La proprietà di Tether ruota attorno a pochi persone che esercitano un controllo concentrato su un'enorme massa di capitali.

Fondata nel 2014 e cresciuta nell'alveo dell'ecosistema Bitfinex, di cui condivide la proprietà, Tether ha sviluppato una struttura con radici legali nelle Isole Vergini Britanniche e diramazioni operative nei principali hub finanziari del globo. La società è oggi sotto i riflettori per i suoi numeri imponenti e per il suo recente ingresso in uno dei settori più iconici e popolari d'Europa: il calcio. Vediamo i dettagli:

  • Proprietà, struttura e potere finanziario di Tether
  • L'interesse per la Juventus, più di una semplice operazione di marketing

Proprietà, struttura e potere finanziario di Tether

La proprietà di Tether ruota attorno a pochi persone che esercitano un controllo concentrato su un'enorme massa di capitali.
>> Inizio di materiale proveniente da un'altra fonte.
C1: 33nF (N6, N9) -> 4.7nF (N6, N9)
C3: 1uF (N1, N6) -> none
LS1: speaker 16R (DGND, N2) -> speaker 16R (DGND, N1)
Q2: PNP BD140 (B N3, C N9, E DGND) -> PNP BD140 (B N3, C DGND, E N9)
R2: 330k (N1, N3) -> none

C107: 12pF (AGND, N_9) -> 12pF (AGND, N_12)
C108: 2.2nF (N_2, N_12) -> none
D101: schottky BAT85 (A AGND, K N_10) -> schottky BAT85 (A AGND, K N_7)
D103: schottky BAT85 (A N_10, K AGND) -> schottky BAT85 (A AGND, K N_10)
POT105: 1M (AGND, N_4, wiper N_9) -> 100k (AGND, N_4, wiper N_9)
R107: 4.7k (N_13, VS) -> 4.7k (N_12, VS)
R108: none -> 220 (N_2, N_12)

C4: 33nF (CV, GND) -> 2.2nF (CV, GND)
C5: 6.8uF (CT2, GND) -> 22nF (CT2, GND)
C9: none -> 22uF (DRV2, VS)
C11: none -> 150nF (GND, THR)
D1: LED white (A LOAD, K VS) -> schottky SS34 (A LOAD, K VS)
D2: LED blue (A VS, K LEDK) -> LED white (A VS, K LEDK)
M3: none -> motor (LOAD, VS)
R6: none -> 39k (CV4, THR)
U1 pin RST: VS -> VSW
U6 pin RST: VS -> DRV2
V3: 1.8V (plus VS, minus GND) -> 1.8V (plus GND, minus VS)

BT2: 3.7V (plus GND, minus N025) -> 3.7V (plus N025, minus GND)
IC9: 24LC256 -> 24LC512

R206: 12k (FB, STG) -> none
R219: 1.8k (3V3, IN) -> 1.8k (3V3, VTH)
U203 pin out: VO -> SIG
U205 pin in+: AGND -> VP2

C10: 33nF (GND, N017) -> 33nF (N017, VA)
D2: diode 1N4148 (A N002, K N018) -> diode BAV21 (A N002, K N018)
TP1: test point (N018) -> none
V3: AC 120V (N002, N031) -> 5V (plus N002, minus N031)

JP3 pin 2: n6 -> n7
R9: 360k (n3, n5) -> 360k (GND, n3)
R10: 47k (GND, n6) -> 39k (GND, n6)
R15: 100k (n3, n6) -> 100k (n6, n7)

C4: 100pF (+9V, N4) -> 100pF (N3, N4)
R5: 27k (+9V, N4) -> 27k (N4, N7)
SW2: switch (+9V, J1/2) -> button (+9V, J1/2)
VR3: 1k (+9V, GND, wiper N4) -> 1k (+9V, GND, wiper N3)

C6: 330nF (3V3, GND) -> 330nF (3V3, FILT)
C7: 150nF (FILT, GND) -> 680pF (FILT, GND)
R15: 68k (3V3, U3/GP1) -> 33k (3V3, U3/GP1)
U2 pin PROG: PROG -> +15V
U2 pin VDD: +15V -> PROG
A guidare la società troviamo Giancarlo Devasini, Chief Financial Officer di Bitfinex e figura centrale anche nella governance di Tether Holdings Ltd. Con lui, il CEO JL van der Velde e altri due soci detengono circa l'86% della società, come rivelato da documenti interni citati dal Wall Street Journal. Tra gli azionisti c'è anche Christopher Harborne, noto nel Regno Unito come donatore politico ma anche attivo nel settore tecnologico con il nome tailandese di Chakrit Sakunkrit.

Il vero potere di Tether non va cercato solo nei nomi dei suoi proprietari, ma nella massa di riserve che amministra. L'azienda, nel primo trimestre del 2024, ha registrato un utile netto di 4,52 miliardi di dollari, un risultato reso possibile soprattutto dagli investimenti in titoli del Tesoro USA, che ammontano a oltre 97 miliardi di dollari. Questa cifra la posiziona tra i primi acquirenti globali di debito americano, al pari di nazioni sovrane come la Svizzera o la Norvegia. La strategia di Tether si basa su un modello tanto semplice quanto potente: emettere USDT, la sua stablecoin ancorata al dollaro, in cambio di dollari reali da parte degli investitori, e impiegare poi questi fondi in strumenti sicuri e ad alto rendimento. In questo modo, l'azienda genera profitti sostanziosi senza esporsi alla volatilità tipica delle criptovalute.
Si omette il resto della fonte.